Congress got an apocalyptic picture yesterday of a world falling into chaos as tens of millions of workers are displaced by fast-changing technology. Jean-Jacques Servan-Schreiber, the French author and politician, and the high-powered team of scholars and scientists he has assembled at France's controversial new World Center for Computer Science offered the pessimistic predictions.

Servan-Schreiber said that more than 30 million people are unemployed in the industrialized nations, and "all experts agree that, by the end of the '80s, at least an additional 25 million jobs will be lost . . . an army of 50 million jobless will appear on the horizon and signal a situation of discouragement and possibly despair."

Members of two subcommittees of the House Committee on Science and Technology listened attentively to Servan-Schreiber's projections because the task he has undertaken with the support of the Socialist government of French President Francois Mitterrand is nothing less than staving off that chaotic future and, at the same time, alleviating the economic problems of the developing nations.

The gospel according to Servan-Schreiber is that computerized access to electronic telecommunications and information systems will enable displaced workers to learn new skills, give Third World people access to technology and enable the world to keep up with an economic system that is changing "exponentially."

His goal of making that science accessible through international cooperation is shared by the World Center scientists who joined him at the witness table.

They were Nicholas Negroponte, an MIT professor on a two-year leave to serve as the World Center's executive director; Seymour Papert, a South Africa-born expert on computer programs for children and former assistant director of MIT's artificial intelligence laboratory; Edward Ayensu, a Ghanaian botanist who was director of the Smithsonian Institution's Office of Biological Conservation; Raj Reddy, a native of India and former head of the Robotics Institute at Carnegie-Mellon University; and Samuel Pisar, a lawyer and author who was made a U.S. citizen by act of Congress.

The presence on the staff of the French government-sponsored World Center of those scientists, who formerly worked in the United States, has stirred charges in the scientific community that the French are buying American scientific talent in a "reverse brain drain," and that the center, in the words of Rep. Albert Gore Jr. (D-Tenn.), who presided at the hearing, is "a stalking horse for the French electronics industry."

All said there was no truth to the charges.

"This is not intended to be a French institution," Pisar said. "It is worldwide in scope, a catalyst that might do something about pulling the industrialized world out of bankruptcy and the Third World out of misery."

In the face of potential worldwide economic disruption, "There is no time for nationalism, isolationism or protectionism," Servan-Schreiber said.

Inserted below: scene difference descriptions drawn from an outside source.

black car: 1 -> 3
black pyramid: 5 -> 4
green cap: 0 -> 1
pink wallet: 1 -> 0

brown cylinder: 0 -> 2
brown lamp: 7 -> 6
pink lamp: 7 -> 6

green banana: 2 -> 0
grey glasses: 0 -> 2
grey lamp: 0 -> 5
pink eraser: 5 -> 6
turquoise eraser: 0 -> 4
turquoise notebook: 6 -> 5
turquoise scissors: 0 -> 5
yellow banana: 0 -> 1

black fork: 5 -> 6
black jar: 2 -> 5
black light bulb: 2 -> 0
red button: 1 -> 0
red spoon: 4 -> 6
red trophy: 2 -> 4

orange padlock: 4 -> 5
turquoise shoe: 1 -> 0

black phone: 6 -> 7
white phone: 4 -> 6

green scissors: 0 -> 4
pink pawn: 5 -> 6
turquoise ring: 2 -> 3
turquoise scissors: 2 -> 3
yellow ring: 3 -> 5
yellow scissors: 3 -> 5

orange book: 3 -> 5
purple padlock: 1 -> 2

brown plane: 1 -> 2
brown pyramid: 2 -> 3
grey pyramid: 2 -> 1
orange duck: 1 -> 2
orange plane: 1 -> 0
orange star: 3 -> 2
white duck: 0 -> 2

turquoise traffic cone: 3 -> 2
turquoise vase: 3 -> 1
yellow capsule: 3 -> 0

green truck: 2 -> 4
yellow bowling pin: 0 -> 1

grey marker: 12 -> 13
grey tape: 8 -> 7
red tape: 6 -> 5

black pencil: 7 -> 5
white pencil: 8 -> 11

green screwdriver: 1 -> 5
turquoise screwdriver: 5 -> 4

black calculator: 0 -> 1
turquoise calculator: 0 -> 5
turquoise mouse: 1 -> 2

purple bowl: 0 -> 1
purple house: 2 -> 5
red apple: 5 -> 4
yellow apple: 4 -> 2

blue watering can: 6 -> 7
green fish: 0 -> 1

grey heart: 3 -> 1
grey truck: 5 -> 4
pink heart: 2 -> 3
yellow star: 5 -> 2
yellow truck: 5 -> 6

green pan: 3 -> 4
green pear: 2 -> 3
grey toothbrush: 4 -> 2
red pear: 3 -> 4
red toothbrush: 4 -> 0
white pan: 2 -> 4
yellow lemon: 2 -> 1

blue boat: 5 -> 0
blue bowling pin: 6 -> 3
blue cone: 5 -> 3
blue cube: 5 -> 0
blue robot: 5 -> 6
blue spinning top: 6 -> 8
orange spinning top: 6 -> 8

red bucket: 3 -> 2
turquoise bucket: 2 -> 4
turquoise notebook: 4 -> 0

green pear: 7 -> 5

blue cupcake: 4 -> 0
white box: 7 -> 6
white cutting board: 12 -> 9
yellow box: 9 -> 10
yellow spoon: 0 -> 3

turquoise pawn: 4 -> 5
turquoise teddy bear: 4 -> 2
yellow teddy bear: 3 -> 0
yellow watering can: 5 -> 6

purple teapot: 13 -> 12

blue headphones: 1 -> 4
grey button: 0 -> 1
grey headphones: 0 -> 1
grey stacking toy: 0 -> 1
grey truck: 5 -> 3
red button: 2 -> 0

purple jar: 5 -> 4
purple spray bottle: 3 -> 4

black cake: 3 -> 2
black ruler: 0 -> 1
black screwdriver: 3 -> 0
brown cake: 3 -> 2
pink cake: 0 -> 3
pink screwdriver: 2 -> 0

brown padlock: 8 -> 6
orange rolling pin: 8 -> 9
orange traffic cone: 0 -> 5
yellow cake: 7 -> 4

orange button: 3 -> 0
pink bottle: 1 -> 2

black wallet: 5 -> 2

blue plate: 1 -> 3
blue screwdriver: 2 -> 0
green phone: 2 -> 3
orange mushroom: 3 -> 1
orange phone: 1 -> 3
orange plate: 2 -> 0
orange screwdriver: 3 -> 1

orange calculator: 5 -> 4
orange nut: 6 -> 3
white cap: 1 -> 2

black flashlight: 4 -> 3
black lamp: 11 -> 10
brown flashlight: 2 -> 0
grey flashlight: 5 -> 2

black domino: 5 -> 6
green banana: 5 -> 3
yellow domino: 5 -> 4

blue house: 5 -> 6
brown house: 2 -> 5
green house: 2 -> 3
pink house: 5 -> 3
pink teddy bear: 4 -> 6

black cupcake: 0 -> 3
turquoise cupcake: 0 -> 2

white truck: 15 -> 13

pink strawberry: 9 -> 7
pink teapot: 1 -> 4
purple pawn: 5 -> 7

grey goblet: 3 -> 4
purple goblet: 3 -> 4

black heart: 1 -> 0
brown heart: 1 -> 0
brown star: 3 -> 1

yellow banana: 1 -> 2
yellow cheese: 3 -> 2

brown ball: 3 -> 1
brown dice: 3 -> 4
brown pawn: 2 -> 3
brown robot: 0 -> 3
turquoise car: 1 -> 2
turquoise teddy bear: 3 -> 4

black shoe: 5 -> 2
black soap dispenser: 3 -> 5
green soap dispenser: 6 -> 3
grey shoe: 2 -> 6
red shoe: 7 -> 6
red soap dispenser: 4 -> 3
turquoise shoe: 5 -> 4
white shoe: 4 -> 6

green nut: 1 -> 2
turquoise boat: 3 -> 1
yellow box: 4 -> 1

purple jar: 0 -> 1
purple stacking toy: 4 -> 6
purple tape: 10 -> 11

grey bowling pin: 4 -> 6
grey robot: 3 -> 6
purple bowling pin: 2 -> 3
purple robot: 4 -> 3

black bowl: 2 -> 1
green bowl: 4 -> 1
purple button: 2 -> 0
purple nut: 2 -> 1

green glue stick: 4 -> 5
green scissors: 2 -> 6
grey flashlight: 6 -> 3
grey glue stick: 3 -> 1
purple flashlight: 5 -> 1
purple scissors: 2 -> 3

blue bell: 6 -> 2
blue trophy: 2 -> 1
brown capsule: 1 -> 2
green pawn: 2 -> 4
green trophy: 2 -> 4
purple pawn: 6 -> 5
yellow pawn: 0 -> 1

Gore suggested that developing countries aided by the center naturally might want to equip themselves with the hardware to which they are accustomed, but Servan-Schreiber replied, "They are accustomed to no hardware," which, in his view, is their problem.

In a test project to be set up to bring computerized learning to Senegal, the computers to be used will be manufactured not by a French company, but by Apple, an American company, he said.